Earwax protects the ears against avoidable infection. It also acts as a valuable coating for the canal. However, earwax production sometimes gets out of hand, which results in its abnormal accumulation.


Whenever you suspect you have an unusual build-up of earwax, the first thing to do is wait to observe for a few days. Sometimes, it can clear up within a few days. However, after waiting for a couple of days and nothing happens, there are other options you can try.

Use Over the Counter (OTC) Softening Agents.

Fortunately, you can get OTC cerumenolytics such as oils and eardrops from the local pharmacy to safely remove earwax. These agents soften impacted wax to aid safe removal. In some circumstances, the cerumen softens up on its own a few days later. Sometimes, however, it might need a little aiding to get out of the ear. While you do this, remember that things such as cotton swabs and hairpins can push impacted or excessive wax further into the ear canal.

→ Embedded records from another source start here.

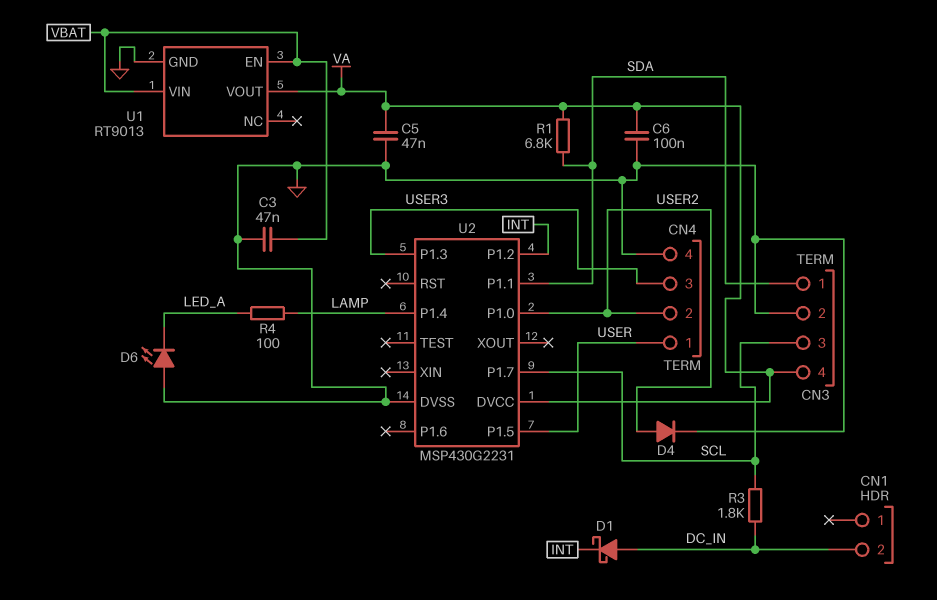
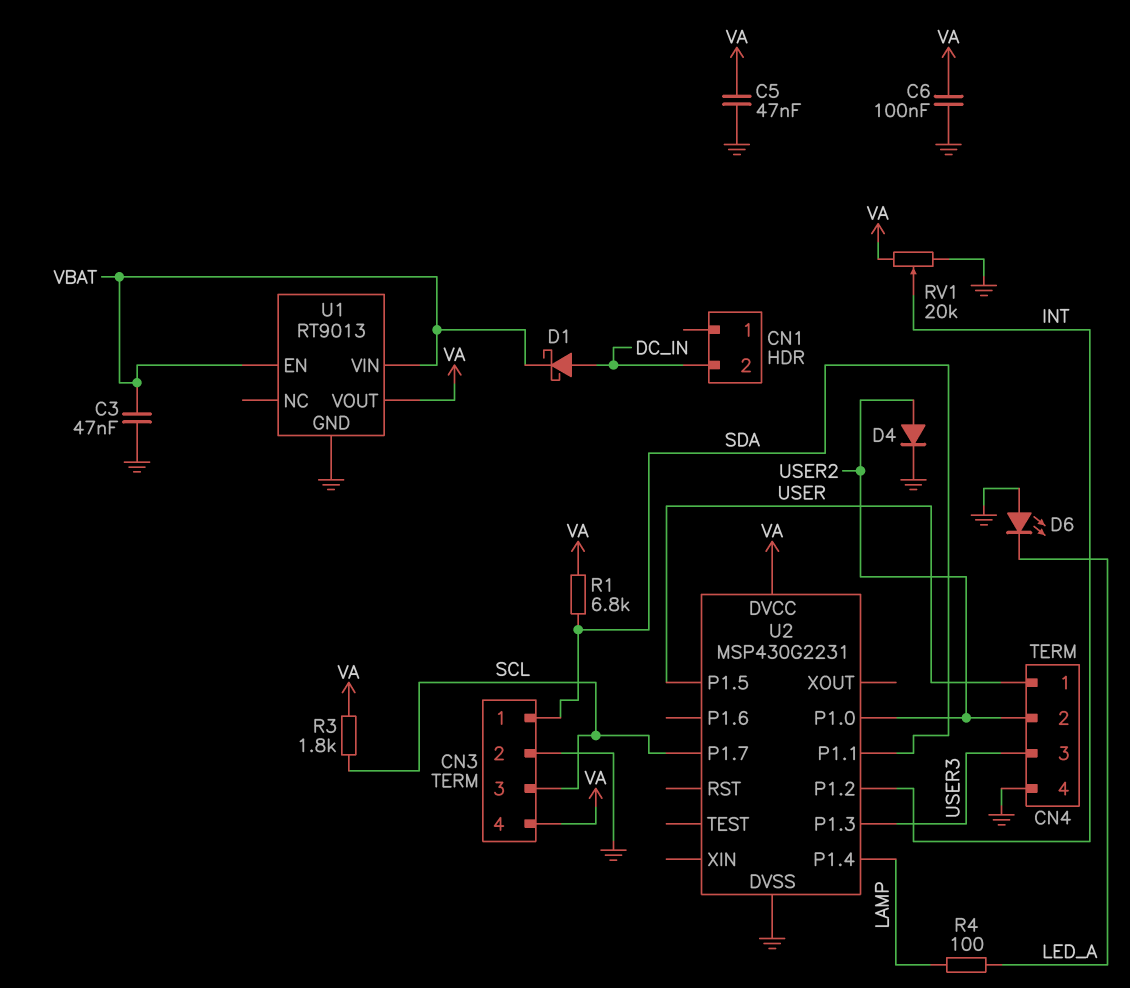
D1: schottky (A DC_IN, K INT) -> schottky (A DC_IN, K VBAT)
R3: 1.8k (DC_IN, SCL) -> 1.8k (SCL, VA)
RV1: none -> 20k (GND, VA, wiper INT)

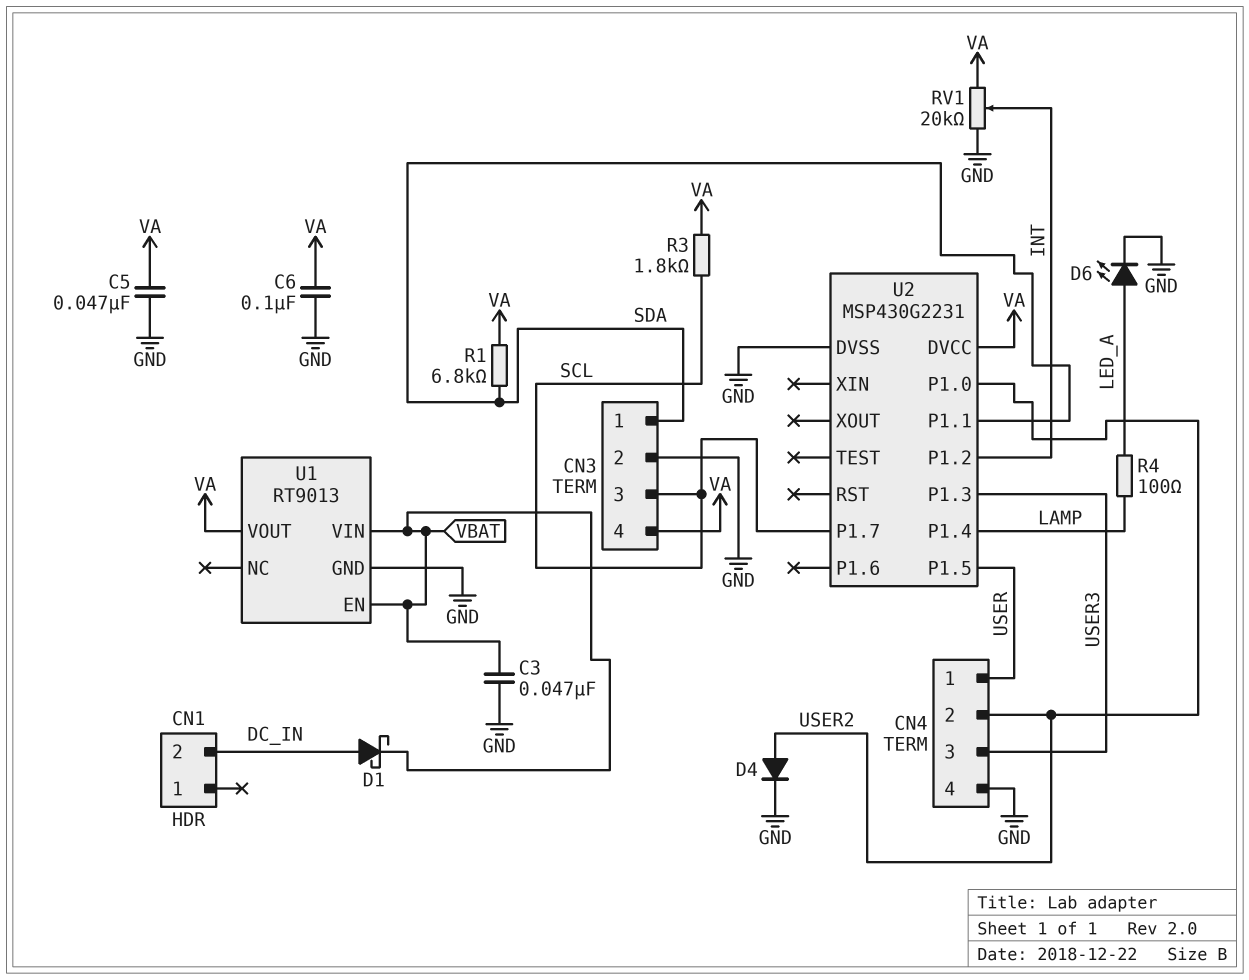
D6: LED (A GND, K LED_A) -> LED (A LED_A, K GND)

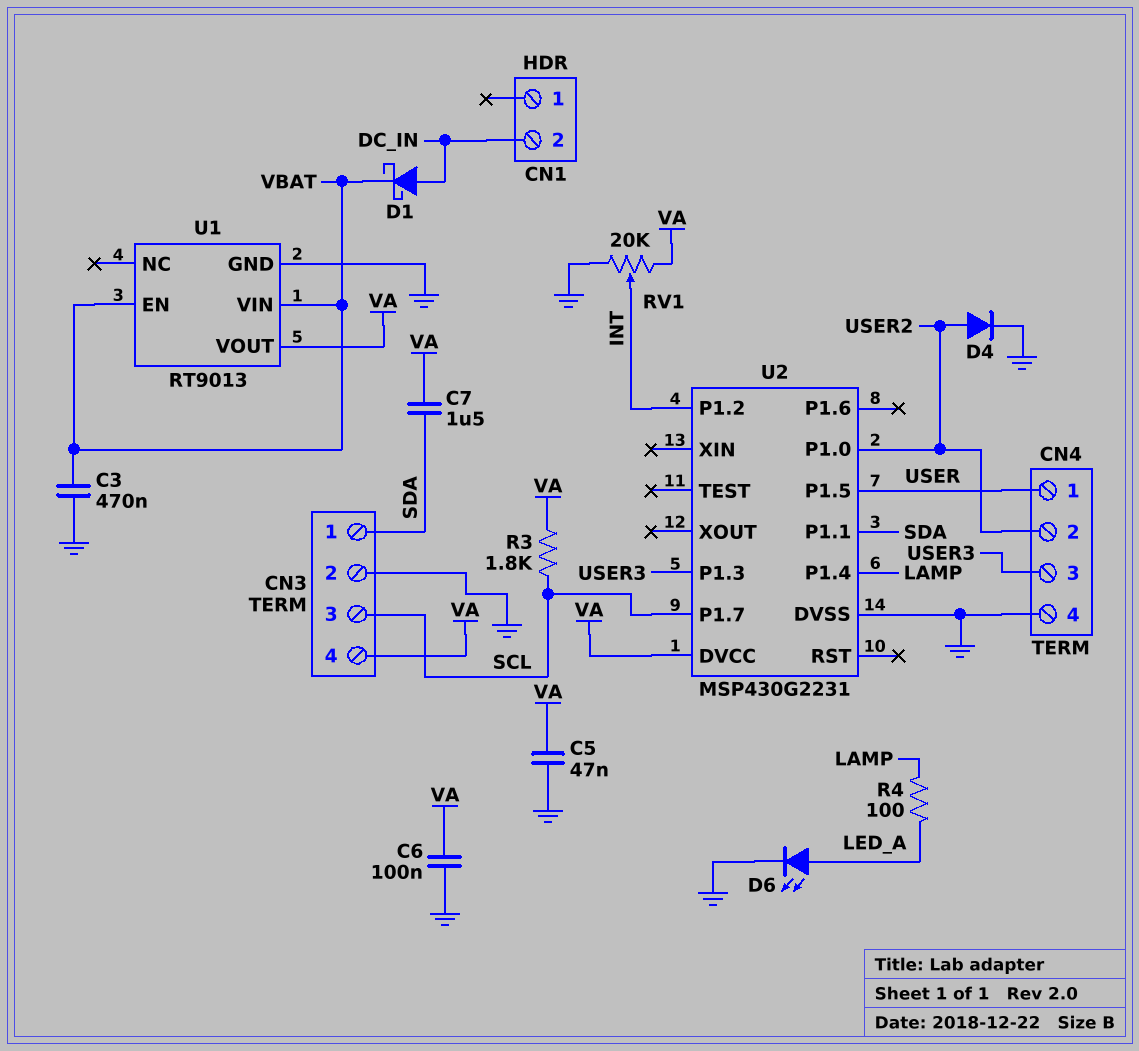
C3: 47nF (GND, VBAT) -> 470nF (GND, VBAT)
C7: none -> 1.5uF (SDA, VA)
R1: 6.8k (SDA, VA) -> none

Removal by Your Hearing Health Professional

Seeing your hearing health professional for earwax removal is the safest action when dealing with impacted or excessive cerumen. It enhances the chances of safe removal with little to no chances of causing further harm to your ear canal.

Irrigation or Ear Syringing

This ear cleansing method requires squirting warm water or saline to flush the wax out of the affected ear. Before the process was fine-tuned, a significant amount of water had to be jetted into the ear to force impacted wax out. First, your hearing health professional will check both ears to confirm whether you have an impacted earwax or an excessive build-up. You will then be required to use softening agents for a couple of days before returning to your hearing healthcare professional for irrigation to be done. As a precaution, you must take note of the following which may disqualify you from ear syringing or irrigation:

  • If you have a perforated eardrum
  • If you have frequent ear infections
  • If ear tubes are inserted surgically into your canal

Depending on the degree of build-up, the process will be repeated for a few days until you notice a significant reduction in your symptoms.

Micro Suction or Ear Vacuuming

This involves using a small suction tool to vacuum excess earwax. You must keep your head still during the procedure to avoid damage to your eardrum. Due to the delicate nature of this earwax removal method, it is carried out only by a hearing heathcare professional in an approved facility.